Il medico della Nazionale Castellacci: «Gli infortuni? Colpa dei ritmi di lavoro sbagliati»
Se c’è una cosa di cui i tifosi italiani si lamentano sempre più spesso – messi da parte i moduli sbagliati, lo scarso rendimento di alcuni giocatori e il mercato non all’altezza della situazione – sono gli infortuni dei loro beniamini. Negli anni scorsi le infermerie di alcune squadre di Serie A (Juventus su tutte) si sono trasformate in ospedali da campo, neanche fosse in corso un terzo conflitto mondiale.
Nella passata stagione, secondo un’indagine compiuta da Adnkronos Salute che ha coinvolto dieci società della massima serie (Bari, Brescia, Cagliari, Catania, Cesena, Chievo, Fiorentina, Lazio, Lecce e Napoli), gli infortuni dei calciatori sono stati la bellezza di 607: per il 55% dei casi si è trattato di guai muscolari, ma non mancano le classiche lesioni ai crociati e tanto mal di schiena per tutti (vedi il numero uno della Nazionale Buffon), che costringono mediamente le società a 100 ecografie mensili. E ancora: oltre 150 infortuni, circa il 25%, comportano almeno un mese di stop.

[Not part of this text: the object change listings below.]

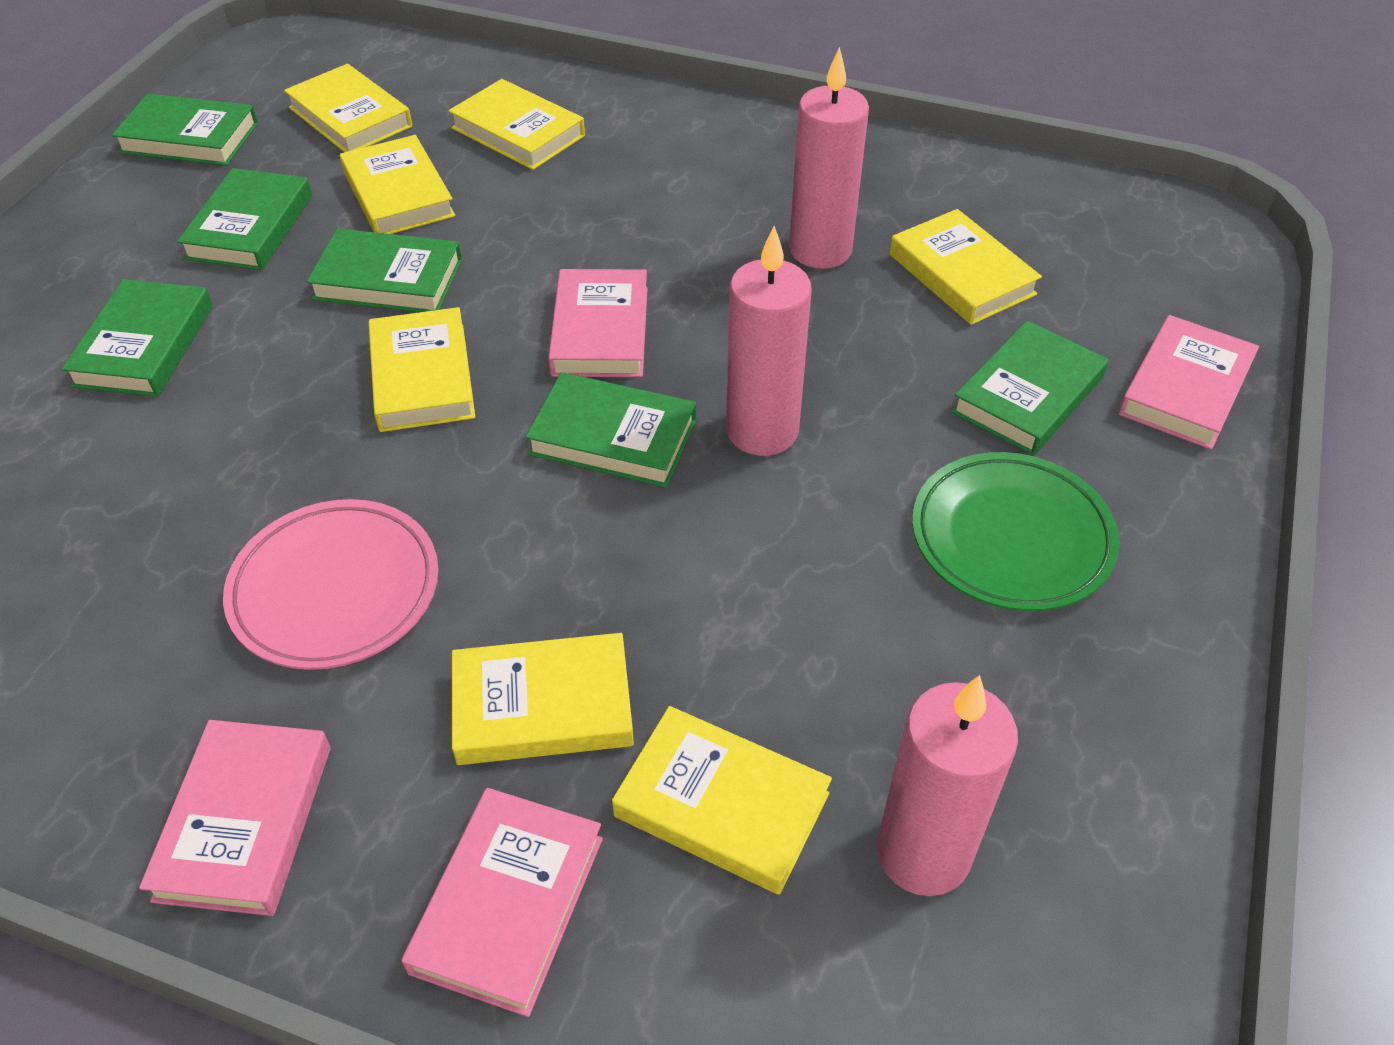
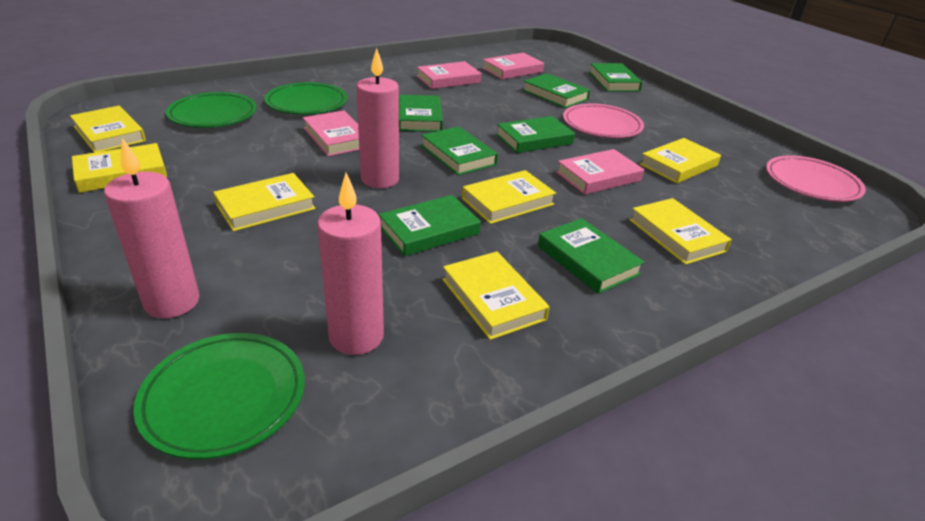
green book: 6 -> 7
green plate: 1 -> 3
pink plate: 1 -> 2

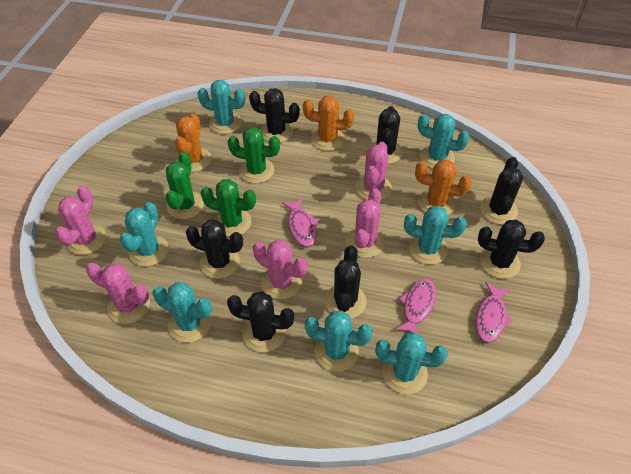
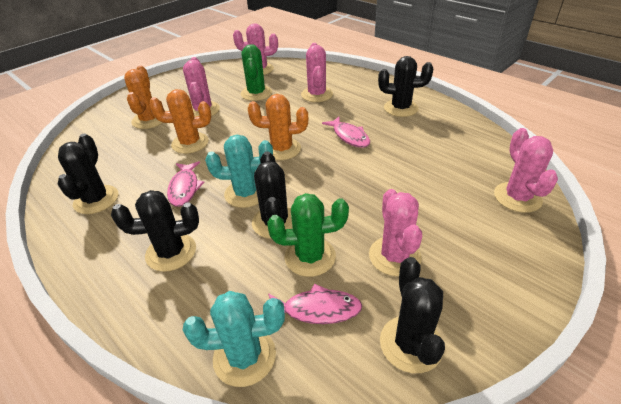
black cactus: 7 -> 5
green cactus: 3 -> 2
turquoise cactus: 7 -> 2

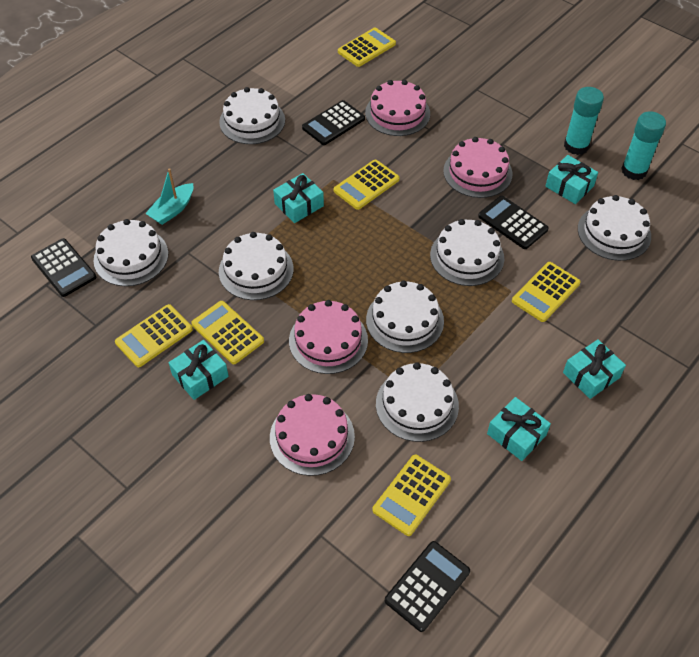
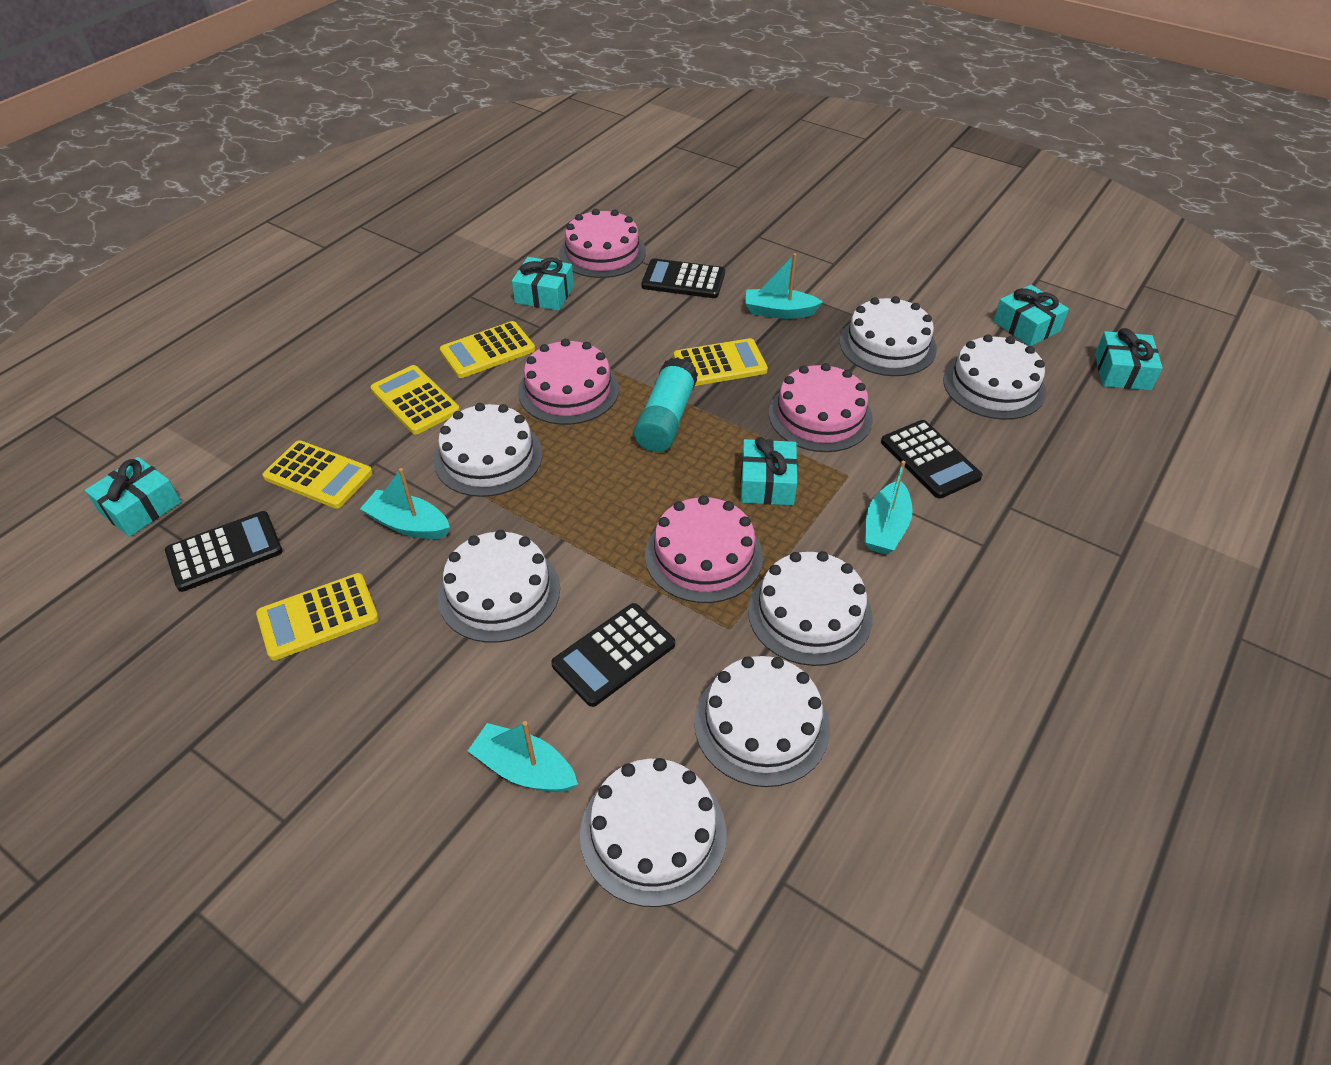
turquoise boat: 1 -> 4
turquoise glue stick: 2 -> 1
yellow calculator: 6 -> 5

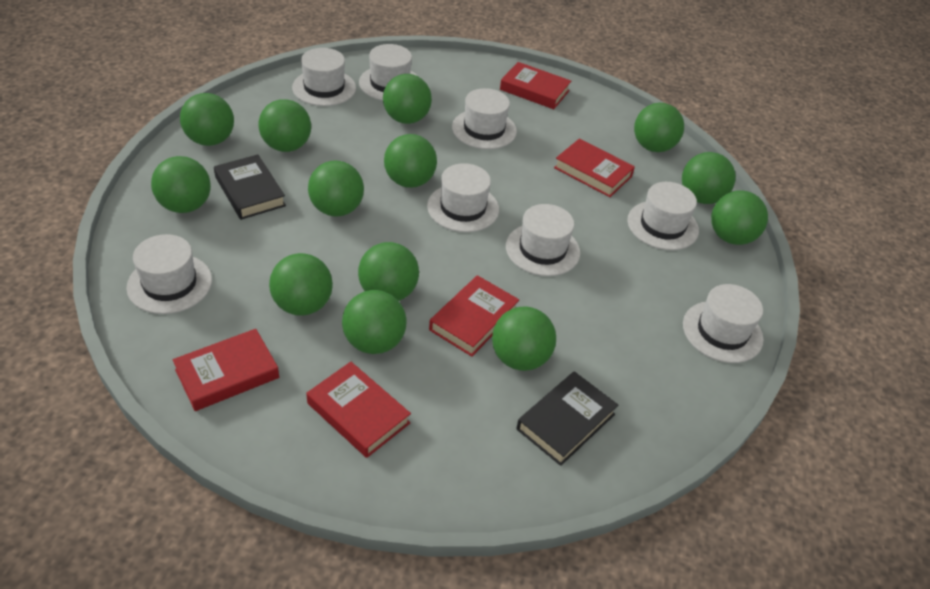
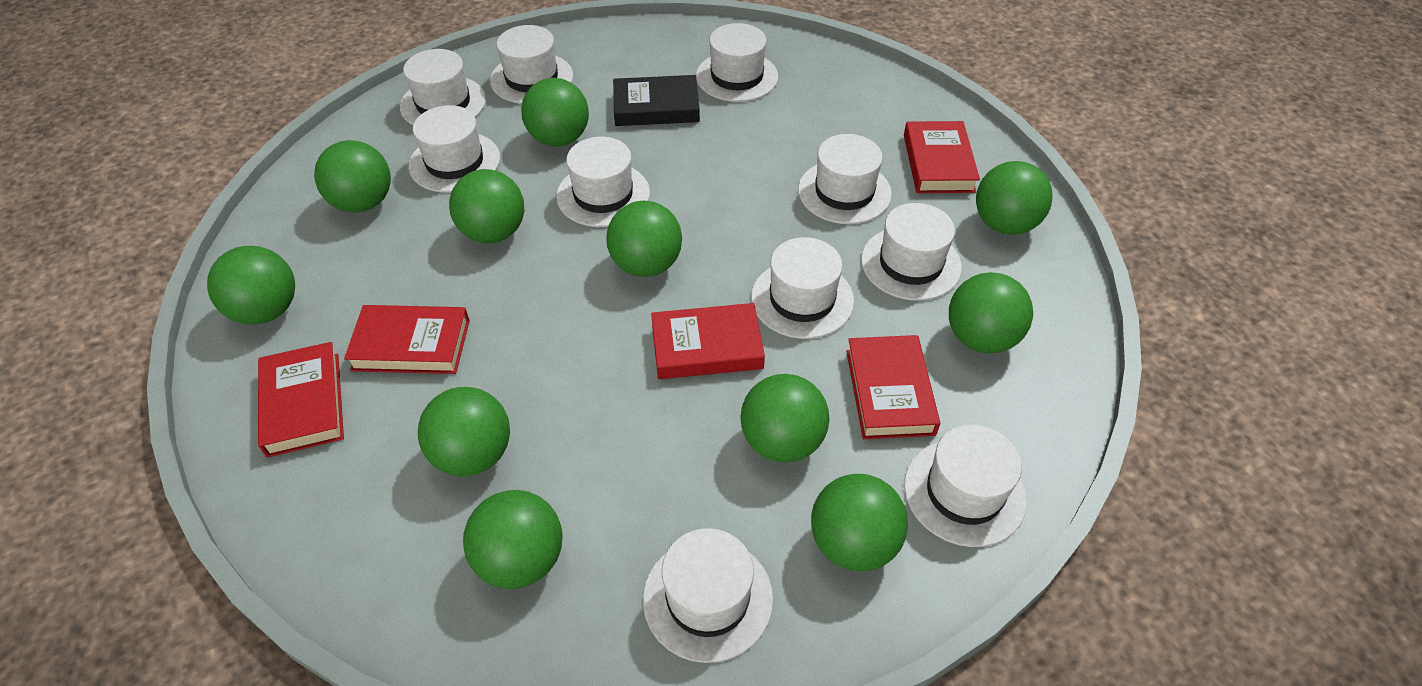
black book: 2 -> 1
green ball: 13 -> 11
white hat: 8 -> 10

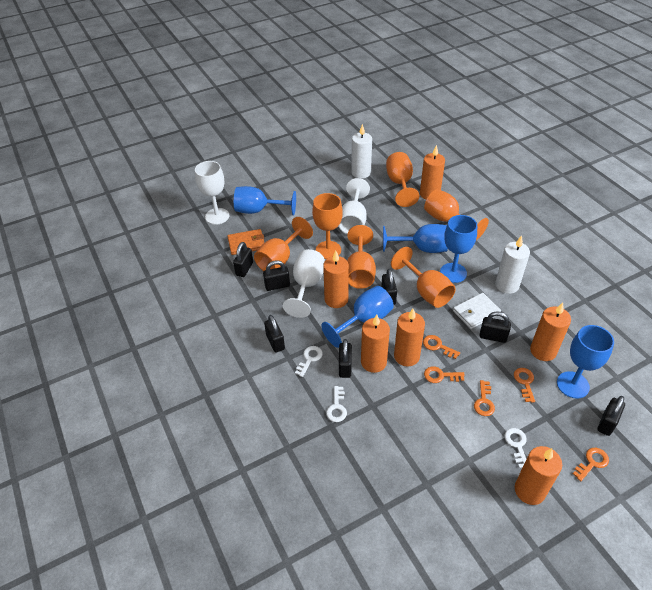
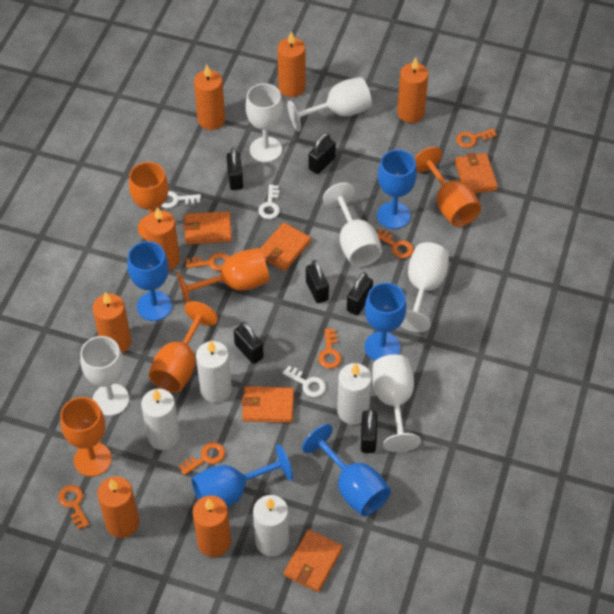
black padlock: 7 -> 6
orange candle: 6 -> 7
orange goblet: 6 -> 5
orange key: 5 -> 6
orange wallet: 1 -> 5
white candle: 2 -> 4
white goblet: 3 -> 6
white wallet: 1 -> 0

Ma a cosa è dovuto il proliferare degli stop forzati? Già un anno fa il professor Enrico Castellacci, medico della Nazionale italiana, aveva invitato i preparatori atletici a rispettare i tradizionali ritmi di lavoro a cui i muscoli dei giocatori devono essere sottoposti. Nessuno – piegato sempre più al business e al bisogno di incassare qualche milione di euro in giro per il mondo con tournée e apparizioni in qualsivoglia paese – sembra aver recepito il messaggio, che ora Castellacci torna a ribadire: «Una volta si facevano venti giorni di ritiro e poi si scendeva in campo. Oggi dopo2-3 giorni di lavoro sei già in tournée». Chissà se stavolta il suo monito sarà recepito. Castellacci non vorrebbe dover applicare quel vecchio adagio che dice: «Non c’è due senza tre».